As a church, it’s important to stay connected with your community—from visitors to volunteers to the entire church body. Email is a great tool! But you should operate with some best practices in mind so you don’t make these email marketing mistakes.

1. Hoarding Email Addresses

If people include their email addresses on a sign-up form for an event you’re hosting, that doesn’t mean they’re giving you the license to add them to your regular email list for eternity. They are signing up for a picnic, not subscribing to your newsletter. If you take any email addresses you can find and send those people hundreds of emails, you’re just asking for them to be reported as spam.

Create separate email lists. If someone voluntarily gives you his email address, he probably anticipates getting an email from you at some point. But not every single email you send out. If you need to contact small group leaders, send the email to them only. Keep your lists separate so you aren’t flooding inboxes with irrelevant messages.
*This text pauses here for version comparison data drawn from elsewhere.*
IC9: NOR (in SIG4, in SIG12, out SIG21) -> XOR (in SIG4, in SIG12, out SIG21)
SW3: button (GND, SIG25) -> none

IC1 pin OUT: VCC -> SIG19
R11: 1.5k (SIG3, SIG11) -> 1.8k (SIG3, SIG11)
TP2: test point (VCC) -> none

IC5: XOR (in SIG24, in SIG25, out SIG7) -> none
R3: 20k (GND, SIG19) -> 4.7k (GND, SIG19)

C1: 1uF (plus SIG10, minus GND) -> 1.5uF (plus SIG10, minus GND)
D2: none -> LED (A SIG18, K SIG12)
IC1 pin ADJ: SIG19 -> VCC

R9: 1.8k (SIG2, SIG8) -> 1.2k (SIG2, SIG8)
2. Using Terrible Subject Lines

Free!

Special!

Dear Friend,

Subject lines containing these types of words will almost guarantee your email goes directly into the spam folder, never to return. And even if your email somehow finagles its way into someone’s inbox, there’s a good chance it still won’t get opened. They sound generic, like they came directly from a used car salesman’s manual. You want those recipients to open the email and find all that great content inside! A great guideline to go by is, “the best subject lines tell what’s inside and the worst sell what’s inside.” Keep it short, sweet, and honest.

3. Talking Like a Robot

If your email flows off the tongue as easy as Exodus 29, consider how this might discourage your audience from attending your conference or visiting your church. People want to hear from other people. You don’t have to impress people with your vast vocabulary. Stay conversational. But that doesn’t mean you want to use junior high text lingo like “how r u 2day?” You still want to maintain some level of professionalism while sounding personable. Find the right balance.
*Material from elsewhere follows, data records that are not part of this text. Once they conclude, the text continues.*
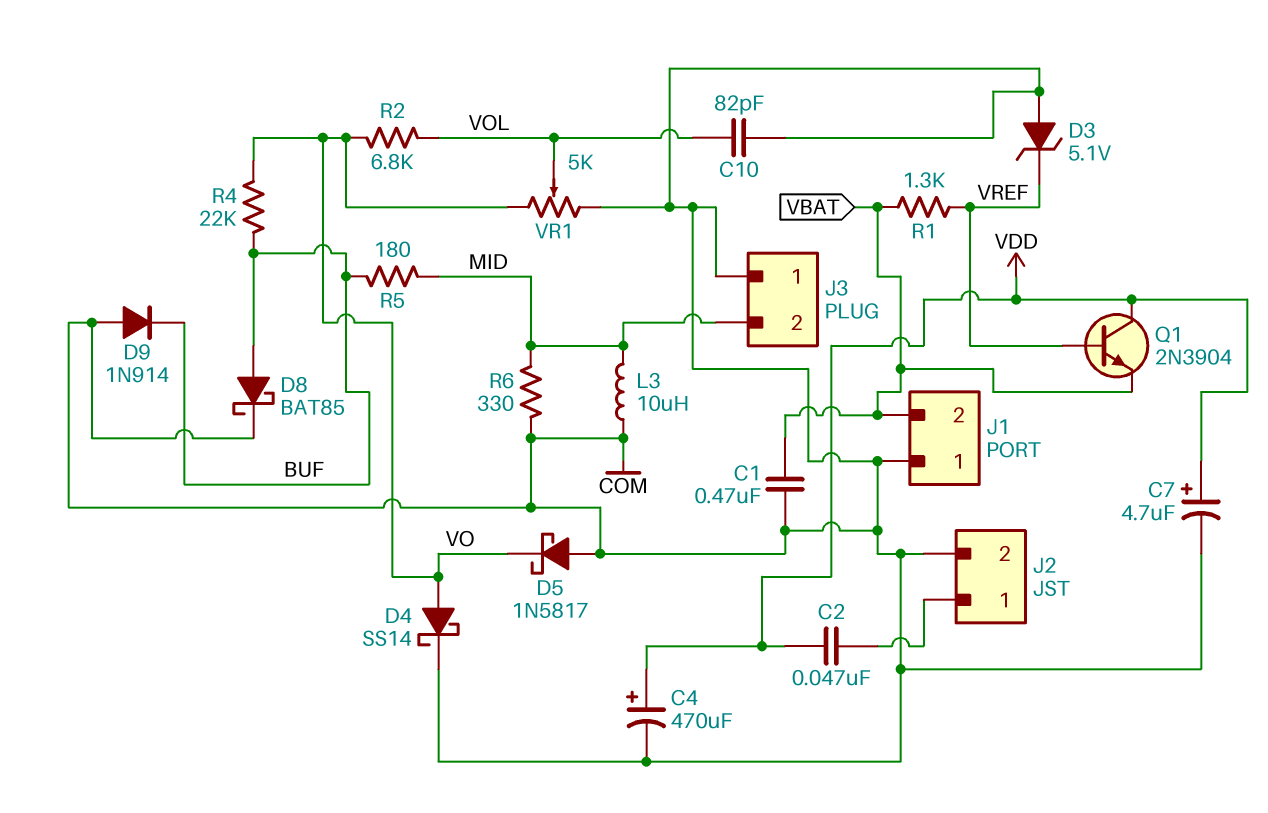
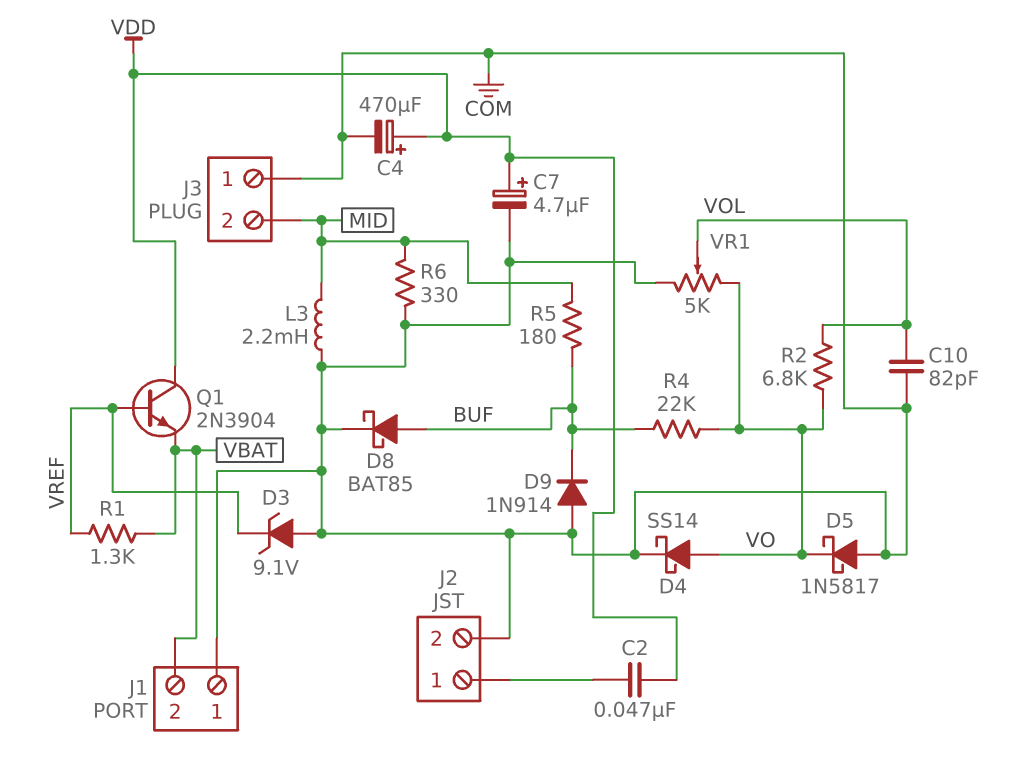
C1: 470nF (COM, VBAT) -> none
D3: zener 5.1V (A COM, K VREF) -> zener 9.1V (A COM, K VREF)
L3: 10uH (COM, MID) -> 2.2mH (COM, MID)

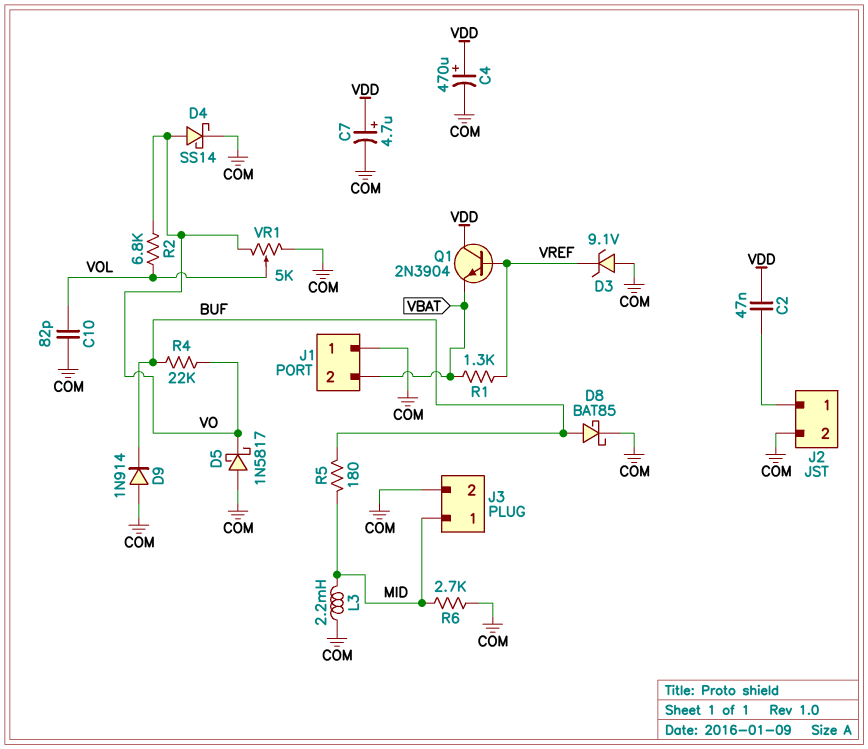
J3 pin 1: COM -> MID
J3 pin 2: MID -> COM
R6: 330 (COM, MID) -> 2.7k (COM, MID)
4. Making It Impossible to Unsubscribe

Another sure fire way to get reported for sending spam is not giving people the option to opt out of future emails. Sure, you don’t want them to unsubscribe, but you have to make that option available or their only alternative will be to flag your emails as spam. It can be placed discreetly at the bottom of the email—where they are typically located. Make it easy to find, but if you are following other best practices, hopefully they won’t need to use it. Most ChMS solutions also provide these services in their communication tools so you don’t even have to think about adding it to your emails.
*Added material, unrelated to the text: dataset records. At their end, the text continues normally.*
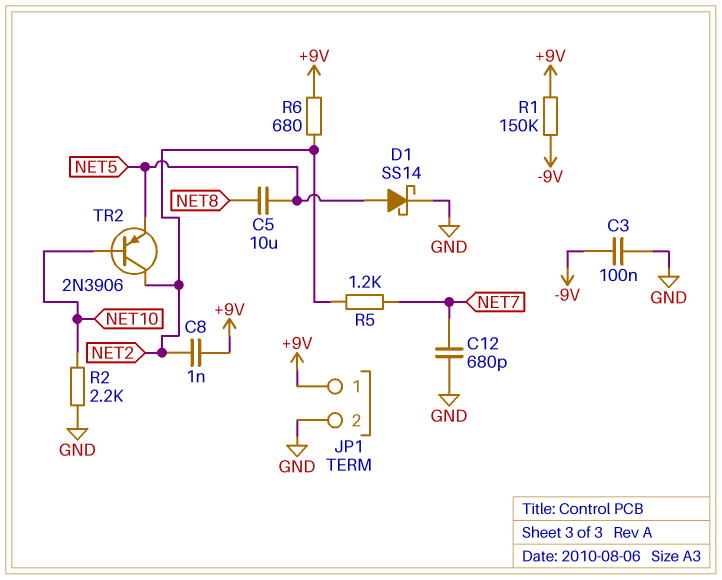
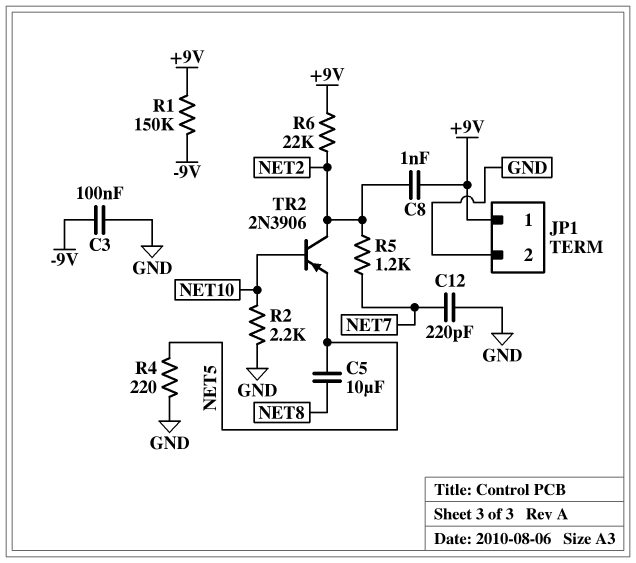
C12: 680pF (GND, NET7) -> 220pF (GND, NET7)
D1: schottky SS14 (A NET5, K GND) -> none
R4: none -> 220 (GND, NET5)
R6: 680 (+9V, NET2) -> 22k (+9V, NET2)

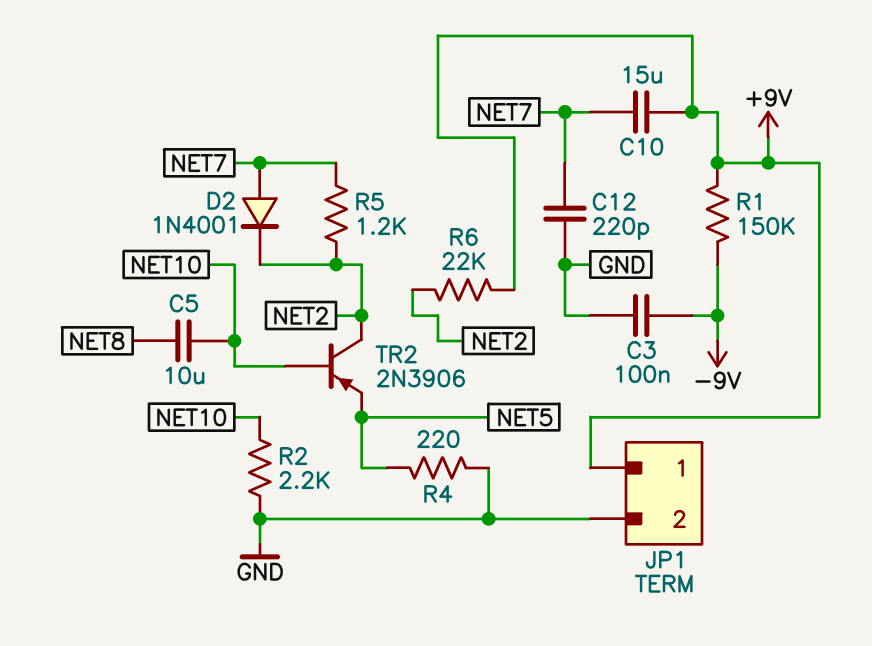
C5: 10uF (NET5, NET8) -> 10uF (NET8, NET10)
C8: 1nF (+9V, NET2) -> none
C10: none -> 15uF (+9V, NET7)
D2: none -> diode 1N4001 (A NET7, K NET2)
5. Leave People Wondering the Purpose of Your Email

Never send an email just because you haven’t sent one out in a while. If you don’t have anything important to say, don’t say anything at all. That being said, you do want to maintain some kind of regular communication schedule. Odds are you will have an update or announcement important enough to shoot into your subscribers’ inboxes from time to time. Be sure that anytime you send an email you include some useful content that gives value to the readers. And make what you would like them to do with that information very clear through strong calls-to-action. If people feel like they truly gain something from your emails, they will remain loyal subscribers.

Email, when used properly, can be an effective tool to communicate with your community and “market” your church. What are some rules you go by when creating an email for your church?